Zuzana Bilkova graduated in Molecular Biology and Genetics from Charles University, Prague (CZ). In 2000, she received PhD in Analytical Chemistry - Immunochemistry and in 2005 she became Head of Department of Biological and Biochemical Sciences at University of Pardubice. In 2014, she was promoted to Professor of Clinical Immunology. Her scientific expertise: Immunochemistry, bioaffinity chromatography, structural analysis of clinically relevant biomarkers using modern (nano)materials as a solid phase combined with microfluidic systems and electrochemical detectors. Till date, she has published more than 80 papers in scientific journals and she gave more than 30 invited lectures at conferences.

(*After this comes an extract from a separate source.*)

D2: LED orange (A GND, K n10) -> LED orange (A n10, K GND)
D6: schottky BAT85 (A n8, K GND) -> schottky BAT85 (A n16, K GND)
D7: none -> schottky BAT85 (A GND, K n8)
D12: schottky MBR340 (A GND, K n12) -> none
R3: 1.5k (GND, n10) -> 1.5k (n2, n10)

Even though there are a lot of options in treating gynaecological malignancies, ovarian cancer still remains a leading cause of death. The lack of precise early warning signs is one of the factors that further contribute to the fact that only 25% of ovarian tumors are identified at stage I. Thus diagnosis at an early stage is the most important determinant of survival. Currently, serum CA125 is the most commonly used tumor marker for ovarian cancer, however the sensitivity of CA125 is limited. Next promising tumor marker for ovarian cancer is HE4, low molecular-weight glycoprotein, expressed primarily in epithelia of normal female genital tissues and overexpressed in epithelial ovarian cancer. Diagnostic tools applied today at clinics have had very limited success in early detection of these markers. Nowadays, there is the push to combine the highly specific immunochemical methods with highly sensitive electrochemical Biosensors. Selectivity and proper specificity provided by polyclonal or monoclonal antibodies in combination with electrochemical detection bring excellent analytical features. Recent attention has focused on advanced IgG labelling enabling the combination with electrochemical biosensing. The enzyme alkaline phosphatase or semiconductor nanocrystals Qdots are some of examples how to obtain desired sensitivity using square wave voltammetry resp. stripping voltammetry techniques. These advanced methodologies enable to detect and quantify the tumor markers in femtoMole required sensitivity.